SofttechVC's Charles Hudson at San Diego Tech Founders
- SoftTech operates $85m fund.
- Invests in 10-15 deals/year.
- Often look to Sequoia, etc., for future rounds in their portfolio companies.
2010: typical investment was $250k in $750k round.
2014: invests $750k in $2-5M round (after $150K friends/family/angel round) - more like small series A today
2010: companies raised 4-6M in a Series A
2014: companies raise 8.5M in Series A today
Typical target startups (for SoftTech) have 1-3 founders, larger appetite, focused on bigger ideas.
On the "Series A crunch": Crunch exists, but not due to lack of money. (There's lots of money.) More money is going into fewer deals. Pre-Series A seed investment more common today, so more companies seeking Series A. This, coupled with the fact that Series A rounds are bigger, means startups need to be in top 5-10% of companies seeking funds.
How to Pitch VCs
Need a "tight story" first. Articulate your story with brevity, clarity. Show you "get it".
Brant added, "Precise, concise, entice."
Funding is a storytelling exercise (paint picture of your market). Also need to show traction (progress, adoption, progress over time), but it's not all just about the data (metrics, retention). Need story of team, market, why team stands out -- cements the company story.
For first time entrepreneurs, it's tough to get VC $.
Of 55 investments SoftTech has made, only 2 startups didn't have a prototype in the market (and those 2 had founders with a successful track record). You must be able to show you can execute.
Do you have paying adopters already? Great, but VCs will want to understand why. They're concerns: Is market too small? More of a service business?
Venture money needs you to be able to say, "We address a big unmet need, let me show you why our first customers are tip of iceberg"

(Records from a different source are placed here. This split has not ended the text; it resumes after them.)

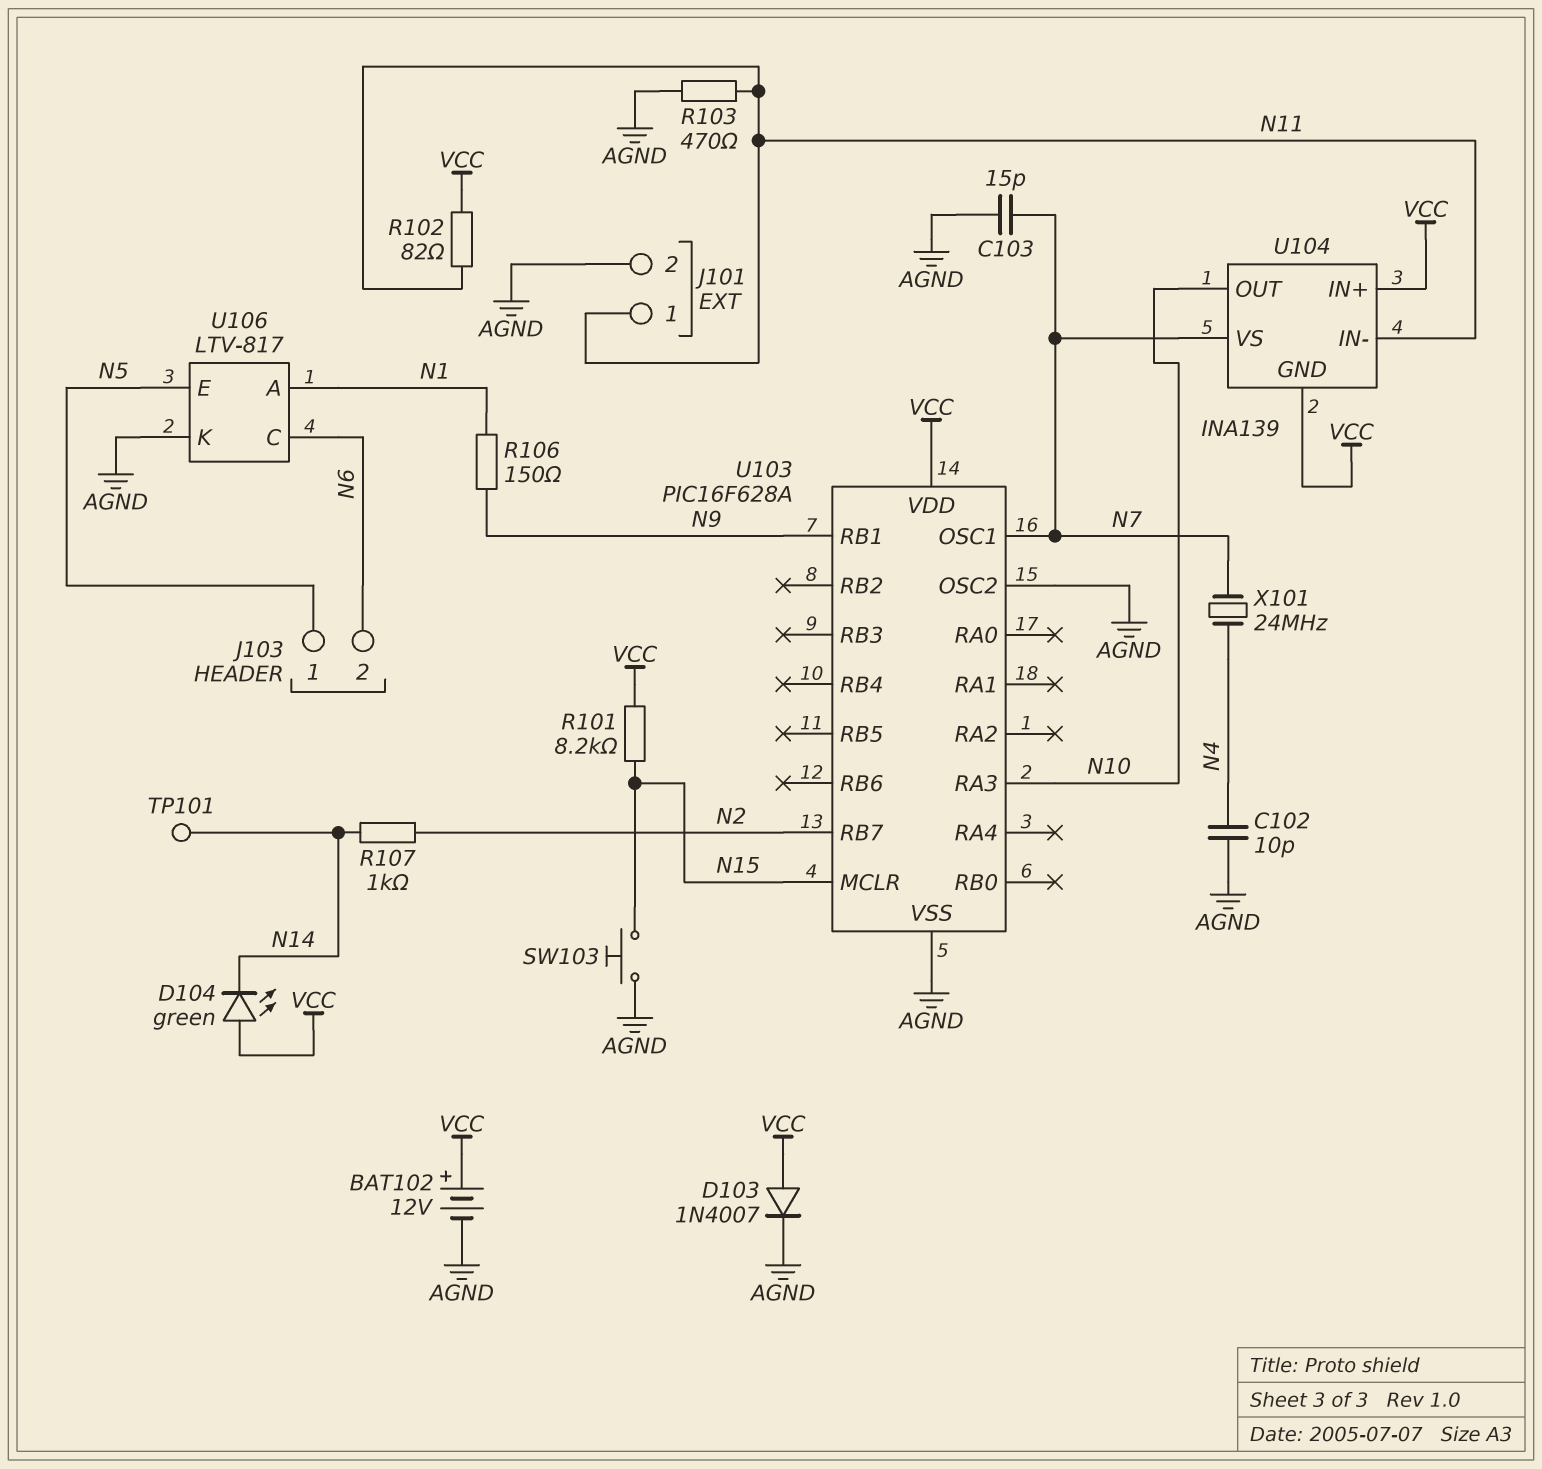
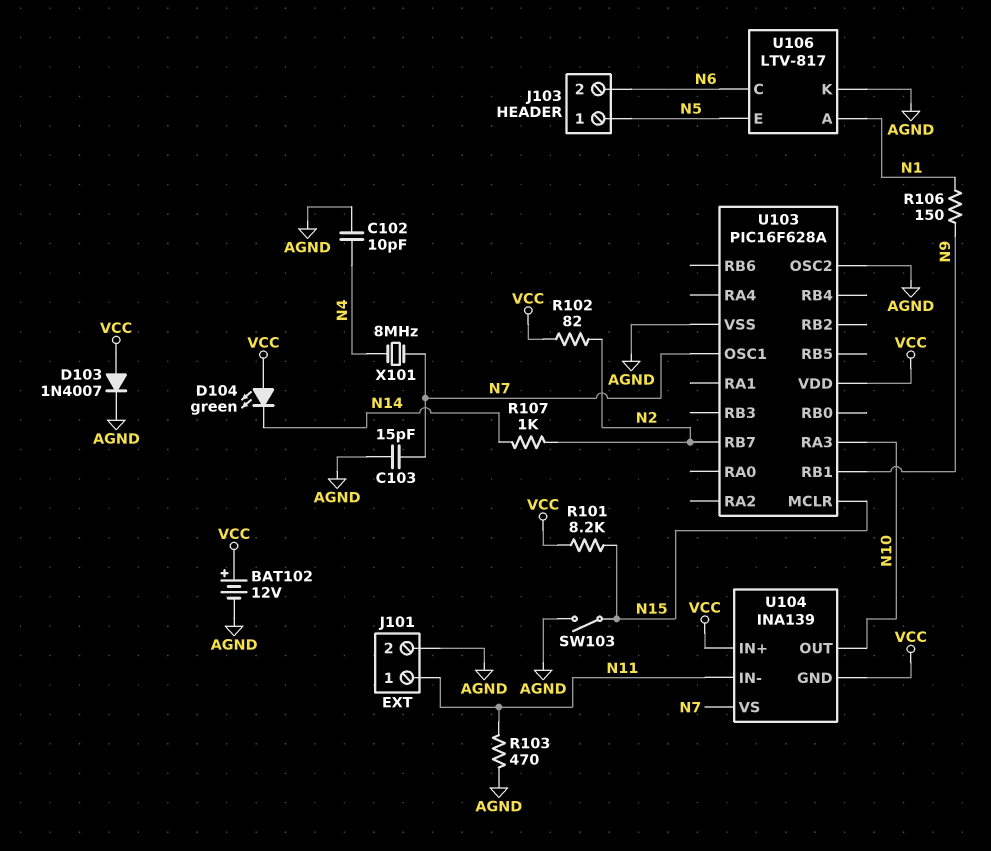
R102: 82 (N11, VCC) -> 82 (N2, VCC)
SW103: button (AGND, N15) -> switch (AGND, N15)
TP101: test point (N14) -> none
X101: 24MHz (N4, N7) -> 8MHz (N4, N7)

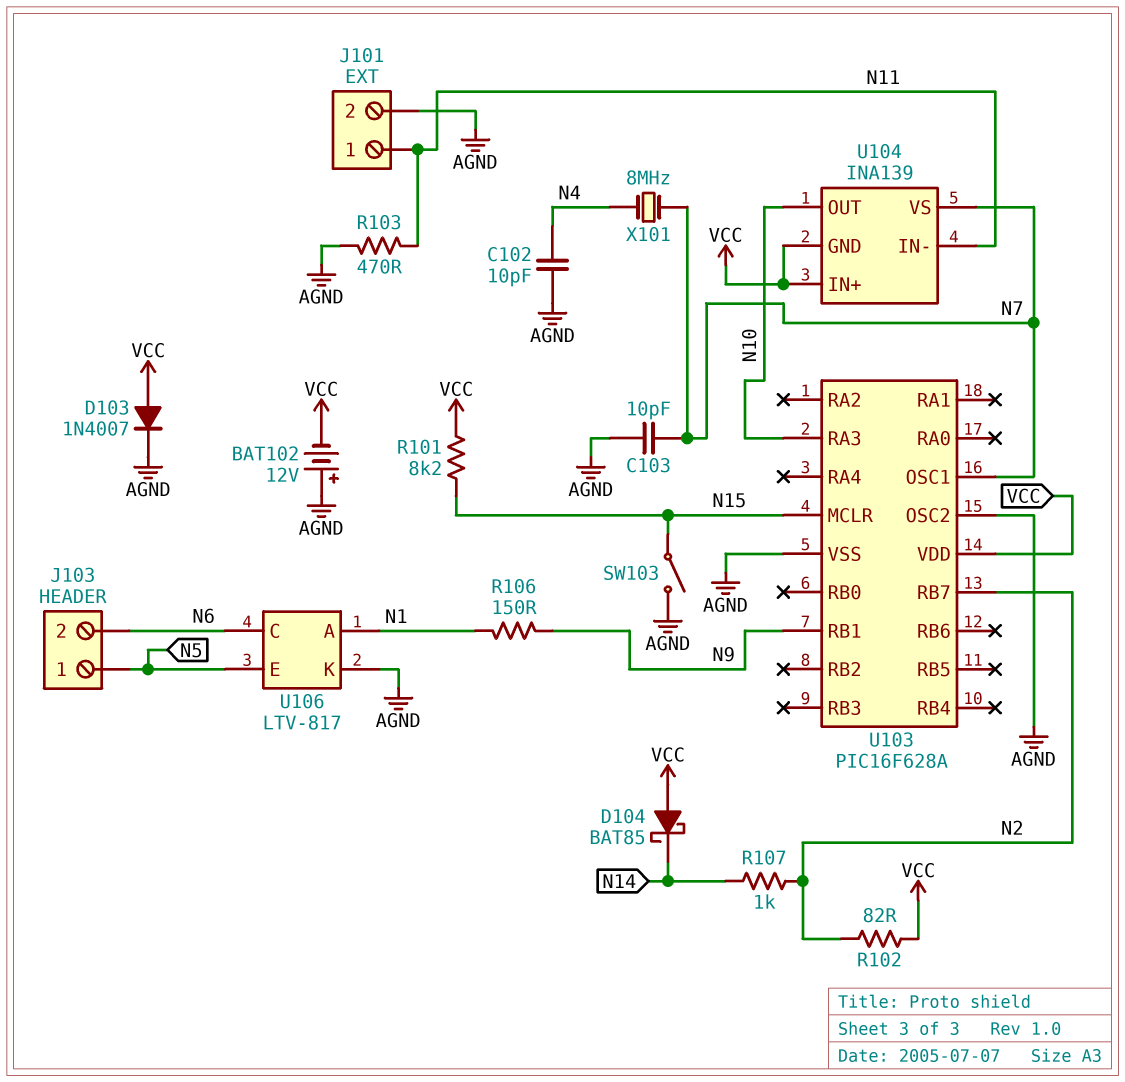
BAT102: 12V (plus VCC, minus AGND) -> 12V (plus AGND, minus VCC)
C103: 15pF (AGND, N7) -> 10pF (AGND, N7)
D104: LED green (A VCC, K N14) -> schottky BAT85 (A VCC, K N14)

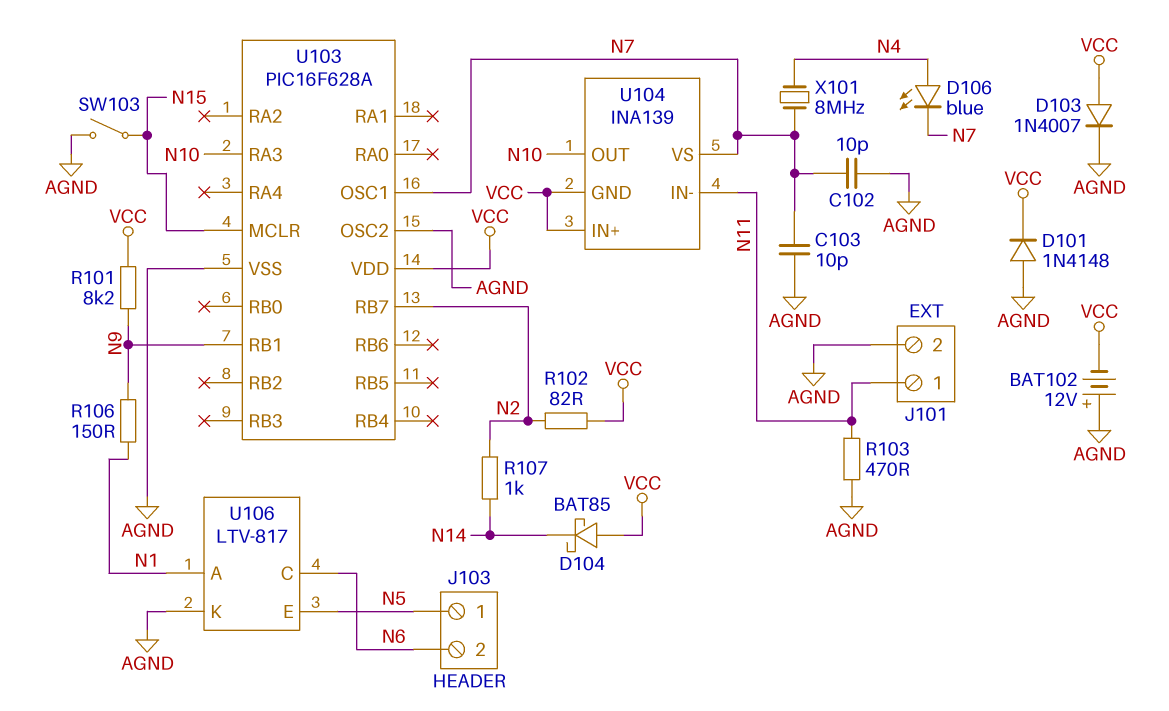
C102: 10pF (AGND, N4) -> 10pF (AGND, N7)
D101: none -> diode 1N4148 (A AGND, K VCC)
D106: none -> LED blue (A N4, K N7)
R101: 8.2k (N15, VCC) -> 8.2k (N9, VCC)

So what makes a market feel "big"? Rather than showing TAM (Total Addressable Market) numbers, be able to demonstrate how you are aligned with macro trends and directionality (growth); your vision is consistent with the tide of technology.
Leverage market tailwinds. VCs are growth junkies.
As a single startup (alone in a new market), it's hard to change too many things. (Uber tied things together and was the perfect storm at launch in SF).
Many first-movers get bulldozed.
How to raise?
To get in front of VCs: Number one source of deal flow comes from portfolio company referrals. Also, prior business colleagues; some serendipity/randomness (non-networked); Charles goes to many events across different areas. (Other VCs only look in-network).
On moving company to other markets (out of San Diego): If you find hiring, recruiting, fundraising to be limiting, consider it.
Finding a VC is like selling house: just need 1 buyer.
Not good outcome if founders own less than 20% after series A; need founders to have more equity for proper motivation.
Look out for Asymmetry of information during pitch (VCs and founders know different things, e.g., Founder vs VC- based market knowledge).
Bad experience if VC finds skeletons post investment. Will look for thread that would unravel whole story.
- Biggest concern is team implosion. What's depth of connection between founders? Lived together? Known for long time?
- Completeness - i.e, "you might want a hardware person too"
- Solo founders - sometimes works, but more attractive if there's more people.
Convertible debt vs equity? Don't generally use debt; since as soon as the principle is at risk, investor demands $ back. But that's usually the worst time for startup. Prefer to use debt only during larger raise.
Find out where next round coming from before 6 months of cash left. At just 8 weeks cash, situation is very worrisome for all.
Founders that are afraid dilution may have bad perspective (IPO pipe dream could steer them from success).
San Diego Startups
Brant: "Wellness area: feels like we're at the cusp. But are we pitching it right?" Charles: "Yes, it's early but promising. Mindfulness and wellness are growing areas; still hard to convince VCs about, but more success stories happening." His fund invested in Fitbit (2008).
On San Diego as entrepreneurial community: good employee supply (good schools, comp science and engineering). Successful ecosystem of prior investors. Community members that have had success that can angel/mentor; local VCs (could be growing). Place people want to live.
How they choose next markets (locales)? Requires that they have strong local support. Need local mentors so they can trust they can interact with portfolio companies.
Waterloo, Canada = new startup center. Close to NY, lots of ex-RIM programming talent. One exciting company emerges, brings VCs to town to discover others. Starts ball rolling.
Are we in tech bubble? Usually hits public and pre-IPO companies first. Hiring, living in SF is expensive. If there are IPO failures/falter, it will shake confidence. Some valuations may be too high.
Brant: doesn't see bubble in San Diego. If only startups founded in SF, that creates a bubble.